After an outcry by residents, the City of Tonawanda Common Council decided Monday night to replace seven stop signs around the city that had been removed as a traffic-calming measure.
Residents again spoke out at a special Council meeting Monday, voicing concerns over safety for motorists, children and pedestrians and demanding that the signs be reinstalled.
“The Council listened to what the people wanted,” 2nd Ward Councilwoman Jackie A. Smilinich said Tuesday.
The Council voted to reinstate the stop signs in both directions on East Niagara Street at Douglas Street; on Fletcher Street at Bouck Street; on Fletcher Street at Franklin Street; on Fletcher Street at Kohler Street; on Lepeirs Avenue at Clarence Harder Drive; on Rogers Avenue at Clark Street; and on Tussing Lane at Sutley Court.
“Primarily it was what the Council felt should go back in,” Smilinich said. “We all had input into what should be replaced.”
On the recommendation of the city’s Traffic and Safety Advisory Board, the Council at its May 19 meeting agreed to remove 12 stop signs in the city’s Third Ward, setting off complaints and criticism directed at city officials.
Residents told the council that cars drive too fast on some city streets, and motorists have been confused by the sign removal, leading to numerous near-miss accidents.
City police Captain Fredric F. Foels has argued that stop signs are not a solution to speeding.
“Stop signs are not speed-control devices,” said Foels, who is also a member of the Traffic Board. “They’re not to enforce or regulate speed. That’s what police officers do.”

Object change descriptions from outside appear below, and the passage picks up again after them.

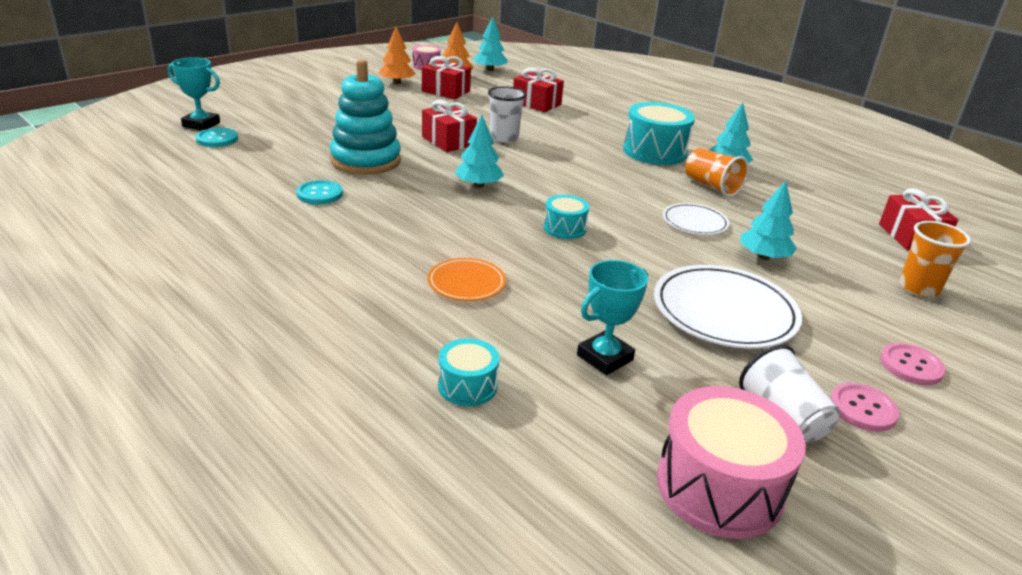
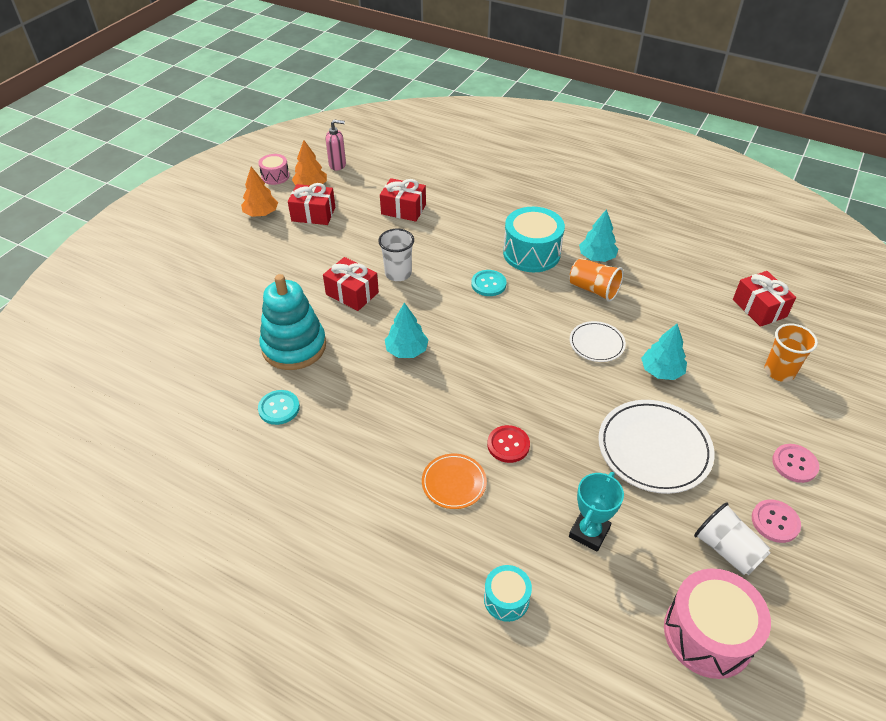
camera: 15 degrees left, 15 degrees up
(201, 124) = (113, 340): turquoise trophy -> none
(217, 139) = (142, 358): turquoise button -> turquoise button (488, 284)
(490, 70) = (337, 165): turquoise tree -> pink soap dispenser
(547, 270) = (508, 445): none -> red button
(564, 228) = (500, 386): turquoise drum -> none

Studies show that traffic actually is calmed in areas where stop signs are removed by allowing drivers to proceed at a leisurely pace, rather than speeding up and slowing down to repeated signs, Foels said.
That has been the case at each of the other intersections where stop signs were removed in the city after traffic data from before and after the removal was compared, he said.